Как описать Красноград после войны? Те, кто там родился, не сомневаются, что их городок — под стать столице. Между нами говоря, Красноград вполне провинциален. Он ни хуже, ни лучше, ни уродливее, ни великолепнее всякого другого.

Разве что чуть-чуть более колоритен. Ночью сюда доносится отдаленный гул водопада. Летом молодые парочки отваживаются на лесную прогулку. Люди решительные штурмуют местную гору, чья вершина словно с вызовом взирает на тех, кто копошится внизу, особенно на детей. Если вас не привлекают ни гора, ни река, в вашем распоряжении какой-нибудь из пяти парков, коими очень гордятся городские власти. Красивее прочих сквер имени Горького. Но он часто пустует. И на то есть причина: отделение Госбезопасности — совсем рядом. Люди предпочитают диковатый, маленький, поэтичный парк, притулившийся у холма Семи Раскаявшихся Грешников, названного в честь семи разбойников XVIII века, на которых снизошло озарение, и они переменили участь, проще говоря — ремесло.

В Краснограде от ста до полутораста тысяч жителей разного происхождения, что довольно обычно для здешних мест. Здесь говорят на пяти языках, а ругаются на семи. Как и во всех советских городах такого типа и размера, в Краснограде имеются трамваи, заводы, газеты, дома культуры, театры и кинотеатры, школы и техникумы. Есть тут свои герои и негодяи, пьяницы и общественники. Имеются две церкви и синагога: кому-то надо заниматься стариками. Молодые, те предпочитают клубы по интересам, большинство из которых пристроилось под крылом пионерской организации и комсомола, но ничего не поделаешь: перед основным занятием приходится выслушивать их проповеди. Помещения там просторные, а в столовых кормят прилично. Туда идут отдохнуть: сыграть партию в шахматы, встретиться с приятелем или просто узнать местные новости.

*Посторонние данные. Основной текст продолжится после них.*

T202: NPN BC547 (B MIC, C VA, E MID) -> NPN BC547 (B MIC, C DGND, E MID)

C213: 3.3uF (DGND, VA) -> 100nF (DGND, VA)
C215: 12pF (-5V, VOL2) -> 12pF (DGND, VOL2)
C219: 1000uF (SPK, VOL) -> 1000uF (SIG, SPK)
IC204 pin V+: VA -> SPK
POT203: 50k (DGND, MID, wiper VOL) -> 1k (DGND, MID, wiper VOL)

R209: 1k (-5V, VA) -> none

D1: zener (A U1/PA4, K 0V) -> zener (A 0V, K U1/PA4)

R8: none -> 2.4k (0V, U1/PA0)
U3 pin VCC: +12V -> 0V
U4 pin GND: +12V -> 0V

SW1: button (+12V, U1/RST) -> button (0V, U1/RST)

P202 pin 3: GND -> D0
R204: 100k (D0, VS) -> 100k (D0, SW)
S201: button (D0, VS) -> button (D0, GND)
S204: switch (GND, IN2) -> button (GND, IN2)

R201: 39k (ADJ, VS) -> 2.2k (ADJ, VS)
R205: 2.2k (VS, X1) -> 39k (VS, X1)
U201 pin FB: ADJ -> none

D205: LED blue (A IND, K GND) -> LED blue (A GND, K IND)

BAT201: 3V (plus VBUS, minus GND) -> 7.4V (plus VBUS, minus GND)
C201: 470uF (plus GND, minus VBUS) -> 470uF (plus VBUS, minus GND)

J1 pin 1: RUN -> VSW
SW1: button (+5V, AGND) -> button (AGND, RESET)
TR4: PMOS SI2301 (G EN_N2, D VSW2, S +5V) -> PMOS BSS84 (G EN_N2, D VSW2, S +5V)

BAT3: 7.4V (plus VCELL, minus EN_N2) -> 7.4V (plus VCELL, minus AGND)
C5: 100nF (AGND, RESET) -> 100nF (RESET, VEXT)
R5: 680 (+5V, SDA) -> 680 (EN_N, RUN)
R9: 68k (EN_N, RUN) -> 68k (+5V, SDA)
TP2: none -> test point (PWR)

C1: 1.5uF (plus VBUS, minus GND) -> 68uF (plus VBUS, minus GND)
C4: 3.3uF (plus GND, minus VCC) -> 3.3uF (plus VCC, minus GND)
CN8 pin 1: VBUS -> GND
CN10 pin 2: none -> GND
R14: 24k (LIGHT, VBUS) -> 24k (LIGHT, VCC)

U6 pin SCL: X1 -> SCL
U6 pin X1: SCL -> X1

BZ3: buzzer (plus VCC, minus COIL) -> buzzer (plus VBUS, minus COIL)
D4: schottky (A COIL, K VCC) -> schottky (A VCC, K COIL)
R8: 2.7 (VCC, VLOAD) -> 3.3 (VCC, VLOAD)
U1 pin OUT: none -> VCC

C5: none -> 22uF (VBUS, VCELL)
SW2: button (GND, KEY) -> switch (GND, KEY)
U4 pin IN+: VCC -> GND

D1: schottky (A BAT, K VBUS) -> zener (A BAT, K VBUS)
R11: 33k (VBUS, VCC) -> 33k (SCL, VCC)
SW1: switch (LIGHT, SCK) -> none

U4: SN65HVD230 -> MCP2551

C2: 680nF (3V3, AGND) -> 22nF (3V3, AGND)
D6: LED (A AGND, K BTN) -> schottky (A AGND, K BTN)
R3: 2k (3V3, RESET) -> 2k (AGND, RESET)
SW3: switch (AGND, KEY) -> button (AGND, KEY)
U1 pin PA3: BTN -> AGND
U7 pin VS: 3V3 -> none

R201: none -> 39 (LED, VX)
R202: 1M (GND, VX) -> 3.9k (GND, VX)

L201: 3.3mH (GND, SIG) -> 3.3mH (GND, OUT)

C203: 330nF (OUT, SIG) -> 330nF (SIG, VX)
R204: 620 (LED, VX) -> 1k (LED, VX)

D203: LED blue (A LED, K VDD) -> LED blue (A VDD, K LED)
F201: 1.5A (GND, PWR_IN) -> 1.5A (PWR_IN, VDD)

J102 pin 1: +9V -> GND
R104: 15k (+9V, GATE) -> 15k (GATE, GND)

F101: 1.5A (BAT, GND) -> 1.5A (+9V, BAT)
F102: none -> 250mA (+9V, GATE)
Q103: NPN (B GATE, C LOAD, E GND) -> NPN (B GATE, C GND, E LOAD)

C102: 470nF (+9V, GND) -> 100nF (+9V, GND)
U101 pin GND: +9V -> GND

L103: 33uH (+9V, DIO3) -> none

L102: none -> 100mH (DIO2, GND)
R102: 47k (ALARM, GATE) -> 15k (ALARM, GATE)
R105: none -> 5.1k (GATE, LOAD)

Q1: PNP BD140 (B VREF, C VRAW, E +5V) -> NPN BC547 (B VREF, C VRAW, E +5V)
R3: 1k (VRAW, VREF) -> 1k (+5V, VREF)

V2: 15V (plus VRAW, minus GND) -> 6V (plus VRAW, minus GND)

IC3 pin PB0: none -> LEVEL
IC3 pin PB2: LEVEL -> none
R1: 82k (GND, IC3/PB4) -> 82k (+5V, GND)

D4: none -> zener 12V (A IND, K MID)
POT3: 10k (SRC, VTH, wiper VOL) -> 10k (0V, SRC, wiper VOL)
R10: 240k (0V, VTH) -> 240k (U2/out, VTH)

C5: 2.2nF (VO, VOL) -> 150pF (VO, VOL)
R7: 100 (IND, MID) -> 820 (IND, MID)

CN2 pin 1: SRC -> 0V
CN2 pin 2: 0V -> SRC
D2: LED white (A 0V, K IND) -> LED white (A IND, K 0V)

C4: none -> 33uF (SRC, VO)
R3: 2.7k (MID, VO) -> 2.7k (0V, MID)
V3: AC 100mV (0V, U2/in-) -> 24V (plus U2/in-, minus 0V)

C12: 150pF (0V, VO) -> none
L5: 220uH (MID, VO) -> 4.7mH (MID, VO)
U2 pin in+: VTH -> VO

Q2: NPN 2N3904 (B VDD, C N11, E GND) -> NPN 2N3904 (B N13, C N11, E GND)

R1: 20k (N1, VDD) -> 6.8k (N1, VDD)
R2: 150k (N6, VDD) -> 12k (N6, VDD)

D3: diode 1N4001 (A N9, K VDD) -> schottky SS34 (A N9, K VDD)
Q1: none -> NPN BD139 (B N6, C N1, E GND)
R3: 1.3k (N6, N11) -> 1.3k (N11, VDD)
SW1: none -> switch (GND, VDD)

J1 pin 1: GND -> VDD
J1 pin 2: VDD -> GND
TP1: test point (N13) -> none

Как и везде, люди здесь живут тесным кругом. Старики со стариками, молодые с молодыми… инженеры, ветераны войны, больные, пенсионеры, служащие, члены партии — социальные прослойки очень разграниченны. Евреи знаются только с евреями, учителя посещают только своих коллег, чекисты общаются только с чекистами.

Евреев в Краснограде осталось мало. Многие погибли с приходом немецких войск. Кое-кто ушел в леса к партизанам: молодые сражались, старики ведали амуницией и починкой. Им приходилось ждать беды с двух сторон: от оккупантов и от местных. Враги их врагов отнюдь не всегда оказывались друзьями. В те времена друзей у евреев совсем не было. Их изоляция пережила немецкое нашествие. У Гриши ею окрашены его самые ранние воспоминания, он натыкается на это каждый раз, когда бросает взгляд в прошлое.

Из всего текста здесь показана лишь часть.